In police interviews Mr Walker was asked if he had ever taken prescription drugs – something he denied.
A cannabis grinder was found in Connor’s bedroom which is thought to have been used to grind up the prescription drugs.
Mr Walker told the hearing that he had stayed away from drugs since the tragedy.
The hearing was told that Connor died as a result of taking a drugs cocktail, including buprenorphine, a heroin substitute for those trying to kick drugs, and coroner Roger Whittaker recorded a verdict that Connor died as a result of non-dependent abuse of drugs.
Mr Whittaker said it was not known who the drugs belonged to and he said it was possible to get them illicitly but he urged those who had been prescribed medicines to ensure they were kept out of reach of those that shouldn’t have access to them.
A police investigation was launched following Connor’s death and Det Sgt Nigel Gittins told the hearing a number of drugs packets had been found.

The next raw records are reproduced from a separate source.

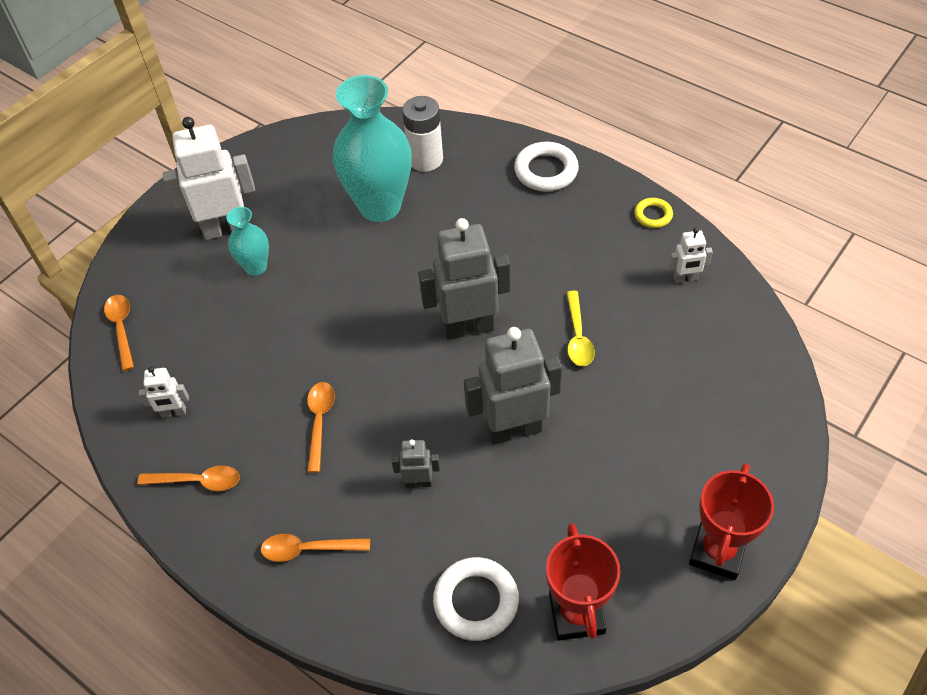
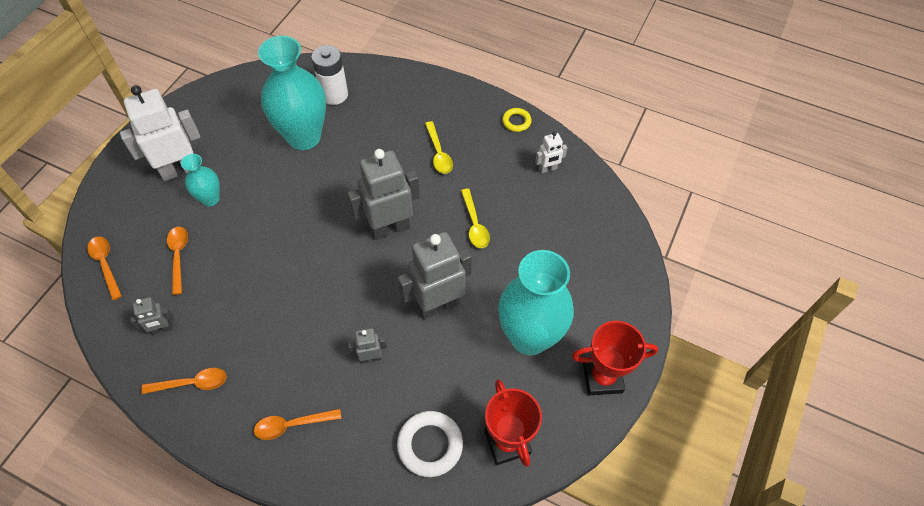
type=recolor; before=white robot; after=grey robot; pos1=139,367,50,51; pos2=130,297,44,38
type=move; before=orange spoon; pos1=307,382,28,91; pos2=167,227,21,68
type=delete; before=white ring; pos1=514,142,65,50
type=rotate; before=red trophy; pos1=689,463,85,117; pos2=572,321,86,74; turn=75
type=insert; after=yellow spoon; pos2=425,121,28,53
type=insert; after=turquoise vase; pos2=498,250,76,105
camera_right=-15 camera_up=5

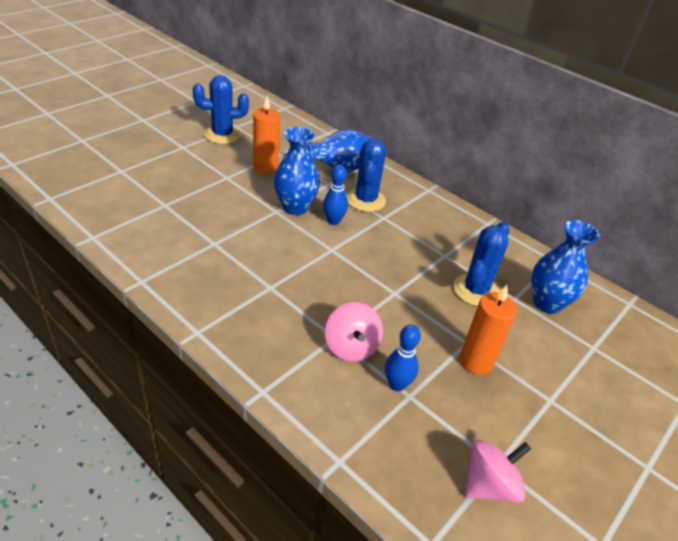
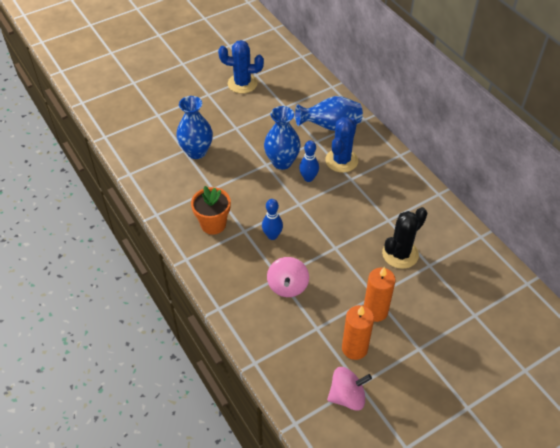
type=move; before=orange candle; pos1=253,96,27,79; pos2=342,305,32,55
type=move; before=blue bowling pin; pos1=385,325,36,66; pos2=262,199,21,41
type=recolor; before=blue cactus; after=black cactus; pos1=453,222,57,84; pos2=382,207,45,62
type=move; before=blue vase; pos1=531,220,69,94; pos2=176,96,37,63
type=insert; after=orange flower pot; pos2=191,186,40,49
camera_right=20 camera_up=10

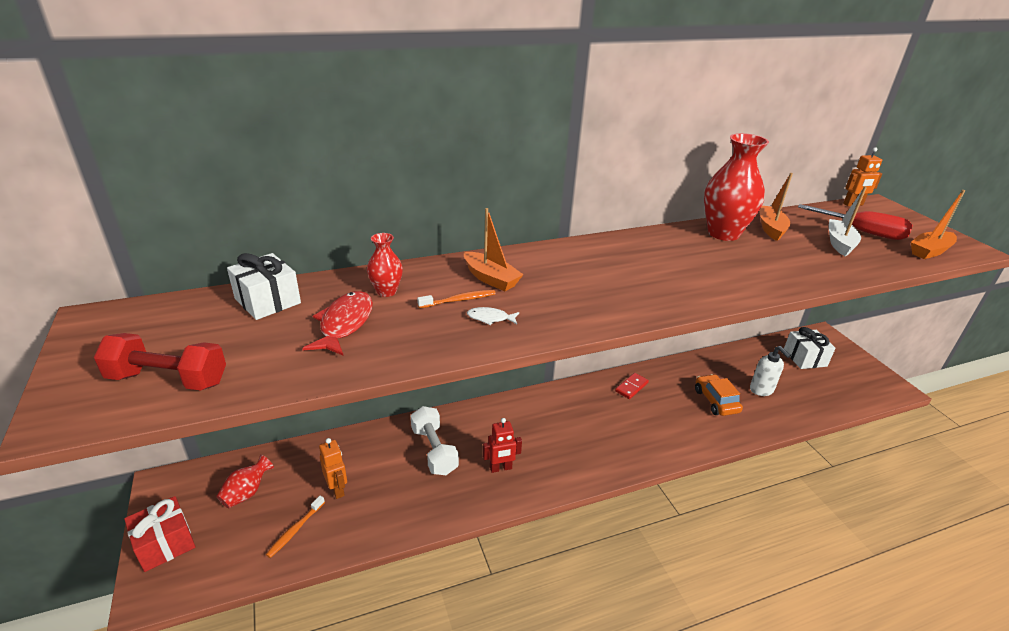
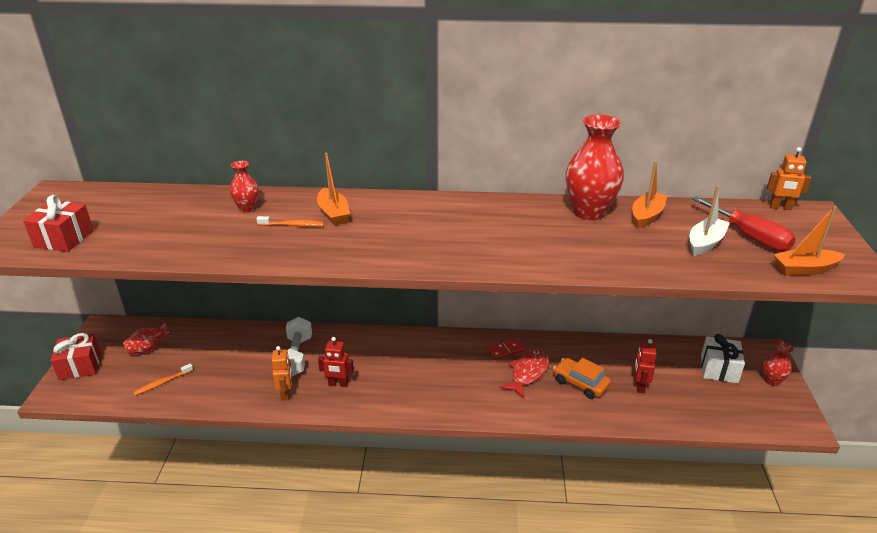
type=replace; before=red dumbbell; after=red gift; pos1=94,333,132,57; pos2=23,195,71,57
type=delete; before=white gift; pos1=227,253,74,67
type=move; before=red fish; pos1=302,291,71,64; pos2=500,349,50,49
type=move; before=orange robot; pos1=319,438,28,61; pos2=272,346,20,54
type=delete; before=white fish; pos1=467,307,52,18
type=rotate; before=orange car; pos1=695,374,48,42; pos2=553,358,58,41; turn=-60
type=replace; before=white soap dispenser; after=red robot; pos1=750,346,41,50; pos2=634,339,23,54
type=insert; after=red vase; pos2=763,341,31,45
camera_right=25 camera_up=0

They included prescribed anti-depressants and pain killers but it was not known who they belonged to.
Mr Gittins said police had spoken to a number of people as part of their inquiries and the information that they got back was that the boys had been taking different types of drugs over a period of time and he said they: “...were experimenting with the drugs and seemed to be getting more adventurous with the drugs and the taking of the drugs.”
In a statement read in court from Connor’s mother she said: “Connor was a happy, popular boy” and said her son and Mr Walker had been friends for many years and it was a friendship that she had encouraged.
Mr Whittaker concluded yesterday’s hearing by saying: “I trust that lessons will be learned as a result of what has happened during that tragic night.”